Opposing adenine nucleotide-dependent pathways regulating guanylyl cyclase C (GC-C) in rat intestinal membranes have been identified and characterized. ATP analogues substituted in the 2-position were potent inhibitors of basal and Escherichia coli heat-stable enterotoxin (ST)-stimulated GC-C, independent of the metal cation cofactor present. Inhibition of GC-C was associated with large changes in Vmax but only small changes in the S0.5, suggesting a noncompetitive mechanism. Also, inhibition of GC-C was associated with a concentration-dependent shift from positive to negative cooperativity when manganese served as the cation cofactor. These data support the existence of a noncompetitive allo steric regulatory mechanism mediating adenine nucleotide-dependent inhibition of GC-C. Adenine nucleotides not substituted in the 2-position potentiated the activation of GC-C by ST in intestinal membranes. The potentiating and inhibitory pathways regulating GC-C enzyme activity were separate and distinct.
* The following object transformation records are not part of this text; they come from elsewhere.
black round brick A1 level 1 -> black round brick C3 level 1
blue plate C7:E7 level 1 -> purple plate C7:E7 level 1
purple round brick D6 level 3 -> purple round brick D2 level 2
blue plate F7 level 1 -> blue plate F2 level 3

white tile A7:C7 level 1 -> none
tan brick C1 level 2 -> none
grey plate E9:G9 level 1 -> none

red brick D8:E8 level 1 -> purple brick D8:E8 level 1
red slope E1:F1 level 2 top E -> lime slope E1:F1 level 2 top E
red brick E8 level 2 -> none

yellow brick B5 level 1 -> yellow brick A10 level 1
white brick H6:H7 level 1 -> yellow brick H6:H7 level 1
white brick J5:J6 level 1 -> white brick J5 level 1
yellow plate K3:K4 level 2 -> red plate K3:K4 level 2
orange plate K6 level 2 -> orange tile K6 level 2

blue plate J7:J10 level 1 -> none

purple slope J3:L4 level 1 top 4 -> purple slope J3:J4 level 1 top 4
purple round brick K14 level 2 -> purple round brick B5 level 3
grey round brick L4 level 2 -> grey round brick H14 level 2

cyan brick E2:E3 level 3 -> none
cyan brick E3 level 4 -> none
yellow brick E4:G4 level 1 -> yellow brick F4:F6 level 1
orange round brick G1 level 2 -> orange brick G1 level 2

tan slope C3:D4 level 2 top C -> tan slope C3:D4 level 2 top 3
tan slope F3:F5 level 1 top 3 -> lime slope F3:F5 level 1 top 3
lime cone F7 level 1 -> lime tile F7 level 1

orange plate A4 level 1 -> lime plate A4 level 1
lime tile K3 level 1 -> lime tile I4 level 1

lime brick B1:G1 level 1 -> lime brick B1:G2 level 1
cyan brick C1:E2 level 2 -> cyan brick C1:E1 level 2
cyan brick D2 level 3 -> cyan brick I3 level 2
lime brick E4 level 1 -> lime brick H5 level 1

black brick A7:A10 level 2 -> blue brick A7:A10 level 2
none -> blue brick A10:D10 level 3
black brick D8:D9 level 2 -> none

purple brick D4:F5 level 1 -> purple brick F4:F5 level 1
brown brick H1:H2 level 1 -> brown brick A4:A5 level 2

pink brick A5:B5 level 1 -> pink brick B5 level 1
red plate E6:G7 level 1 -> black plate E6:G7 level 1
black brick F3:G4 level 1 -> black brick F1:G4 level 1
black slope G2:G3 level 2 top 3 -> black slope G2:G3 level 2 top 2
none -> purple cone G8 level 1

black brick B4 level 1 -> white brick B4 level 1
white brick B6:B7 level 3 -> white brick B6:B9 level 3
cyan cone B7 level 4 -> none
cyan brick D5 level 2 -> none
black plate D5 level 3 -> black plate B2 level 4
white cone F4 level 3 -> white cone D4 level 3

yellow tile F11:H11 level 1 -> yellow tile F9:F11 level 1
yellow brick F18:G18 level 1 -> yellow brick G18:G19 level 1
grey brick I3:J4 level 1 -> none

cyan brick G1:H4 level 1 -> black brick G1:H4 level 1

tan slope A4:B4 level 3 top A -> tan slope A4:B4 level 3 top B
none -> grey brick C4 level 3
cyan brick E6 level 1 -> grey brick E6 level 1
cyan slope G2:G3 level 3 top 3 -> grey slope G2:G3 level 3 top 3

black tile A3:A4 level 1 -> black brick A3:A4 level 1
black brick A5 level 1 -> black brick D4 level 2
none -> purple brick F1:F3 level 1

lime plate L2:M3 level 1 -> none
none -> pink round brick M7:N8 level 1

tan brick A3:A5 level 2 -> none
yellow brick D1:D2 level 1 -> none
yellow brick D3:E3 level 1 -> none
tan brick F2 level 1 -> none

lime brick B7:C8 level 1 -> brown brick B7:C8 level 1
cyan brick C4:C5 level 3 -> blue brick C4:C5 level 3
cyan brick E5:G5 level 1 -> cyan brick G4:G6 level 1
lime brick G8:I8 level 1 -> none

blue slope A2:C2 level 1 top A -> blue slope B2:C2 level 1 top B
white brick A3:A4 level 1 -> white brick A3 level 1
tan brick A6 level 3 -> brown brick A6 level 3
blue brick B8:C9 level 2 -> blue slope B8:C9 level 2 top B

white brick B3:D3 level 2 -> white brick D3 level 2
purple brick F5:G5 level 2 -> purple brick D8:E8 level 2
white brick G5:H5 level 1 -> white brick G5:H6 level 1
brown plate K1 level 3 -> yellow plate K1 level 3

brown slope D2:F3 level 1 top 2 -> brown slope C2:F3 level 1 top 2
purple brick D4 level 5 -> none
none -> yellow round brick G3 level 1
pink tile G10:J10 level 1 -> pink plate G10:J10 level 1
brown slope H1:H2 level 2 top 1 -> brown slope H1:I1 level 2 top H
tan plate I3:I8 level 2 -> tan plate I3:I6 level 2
A specific inhibitor (2-chloroadenosine 5'-triphosphate (2ClATP)), was without effect on the potency of a selective activator (adenosine 5'-O-thiomonophosphate (AMPS)) of GC-C. Similarly, AMPS was without effect on the potency of 2ClATP to inhibit GC-C. These data suggest that adenine nucleotide-dependent activation and inhibition are mediated by independent sites which may modulate the second messenger response of GC-C to ST.